Эти слова прогремели в бараке, как удар грома. Я был уверен, что сначала примутся за первый барак. Кто-то начал прощаться, некоторые повалились, увлекая за собой других.

– Кто выживет, пусть расскажет, что смерть мы встретили храбро, – сказал Ратко Новакович из Турицы.

Точно. Вы правильно заметили, доктор. Больше всего среди нас было жителей Турицы, возможно, восемьдесят процентов от всех. Почти вся Турица в тот год облачилась в траур. Много домов сожжено, много крестьян заключено в концлагерь в Банице, а потом и в Маутхаузен.

Каратели не торопились приниматься за следующую группу. Они знали, что мы следим за происходящим, и наслаждались нашим мучительным ожиданием. Мы понятия не имели, кто находится в первом бараке – заложники или политические заключенные, которых должны расстрелять перед нами. Наконец оттуда стали выводить обреченных.

Вдруг в их бараке раздался страшный шум: плач, вой, причитания. Непонятно было, кто так шумно встречает смерть. Точно не евреи, они шли на смерть неслышно, во всяком случае предыдущая группа.

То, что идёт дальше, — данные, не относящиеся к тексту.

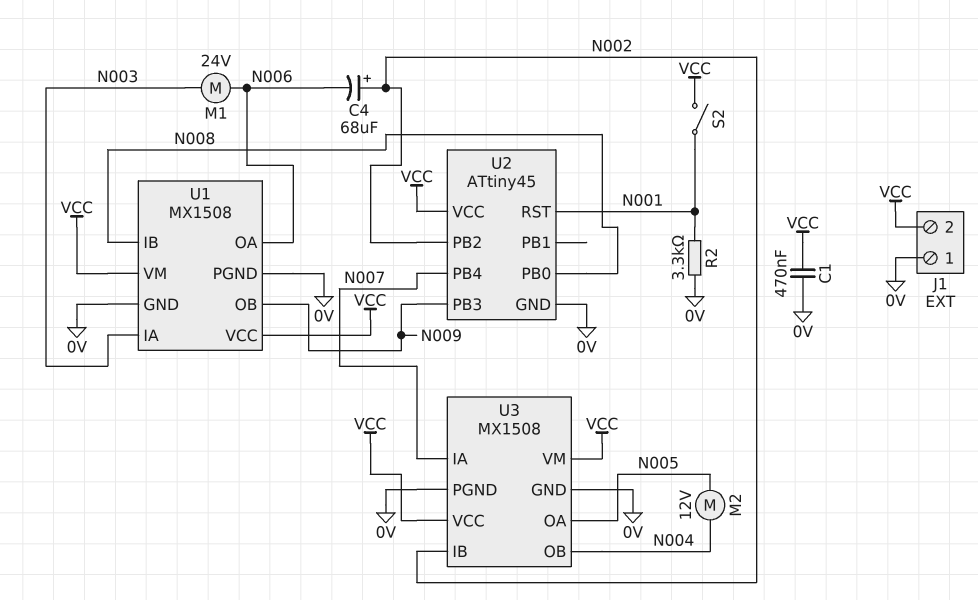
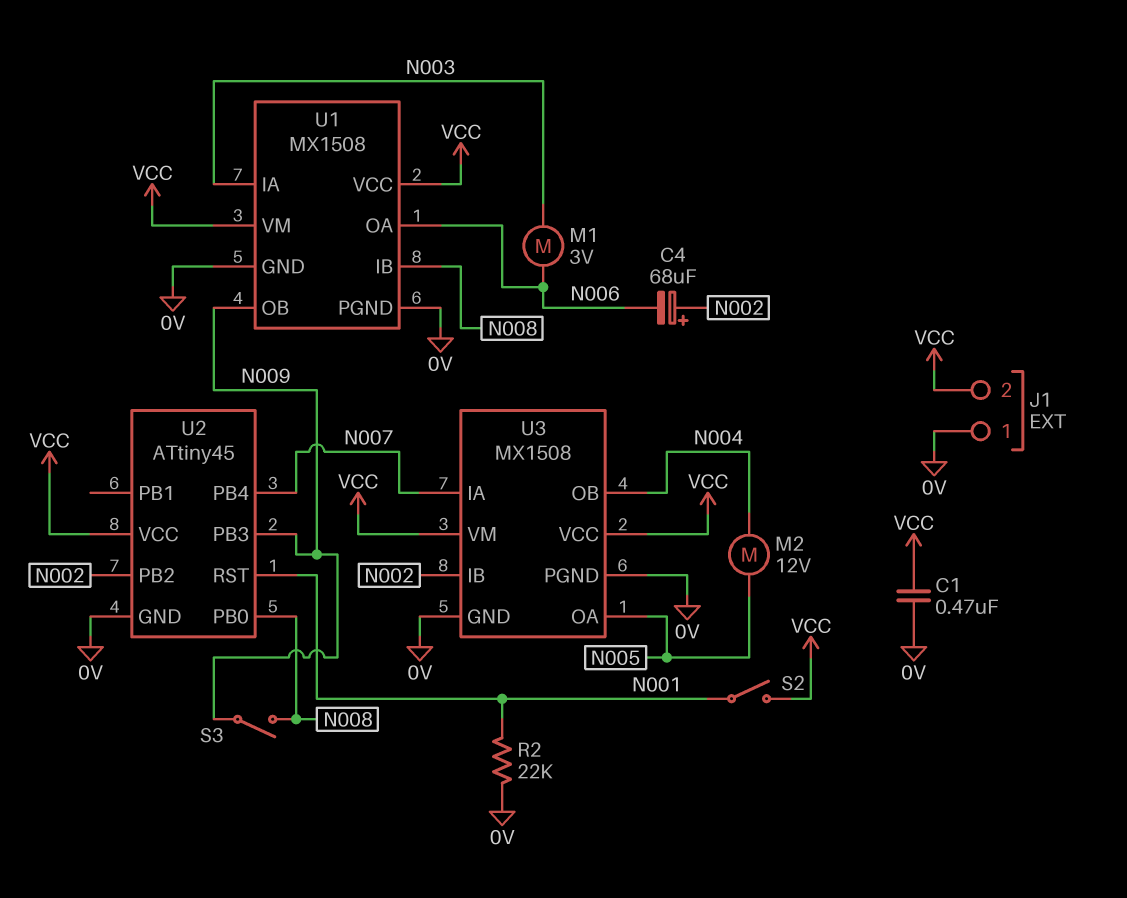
M1: motor 24V (N003, N006) -> motor 3V (N003, N006)
R2: 3.3k (0V, N001) -> 22k (0V, N001)
S3: none -> switch (N008, N009)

А то, что творилось сейчас, до сих пор живет в моей памяти, эти звуки я слышу даже сегодня, спустя многие годы.

Наконец мы поняли, что это цыгане. Их было более сотни, много женщин и детей. Их крики разносились далеко вокруг. Они не хотели идти, и солдаты били их прикладами и ногами. Связанные, они падали ничком. Представьте себе хор из ста человек, которые причитают во весь голос! Мне довелось не раз быть свидетелем казни, но такое я видел впервые. Так отчаянно цеплялись они за жизнь! Таким страстным было их стремление уцелеть!

Их плач достигал нашего барака. Этот предсмертный цыганский хор был самым страшным и самым возвышенным, что может видеть и слышать человек! Был это вопль прощанья с миром и песнь во славу Бога, многие из них обращали свой взор к небесам.

Когда солдаты волокли их на край могилы, цыгане скакали, вырывались, пытались бежать, хотя и были связаны друг с другом. Женщины падали ниц перед убийцами и целовали им сапоги, а те их отталкивали. Дети верещали и катались по земле. Те, что постарше, прыгали в ров, а немцы по ним стреляли. Это жуткое представление затянулось и надолго отодвинуло наш последний час. Палачи были в бешенстве. Фольксдойче Эуген орал со своего каменного постамента на солдат, чтобы те поскорее с ними покончили, а те с трудом боролись с цыганами.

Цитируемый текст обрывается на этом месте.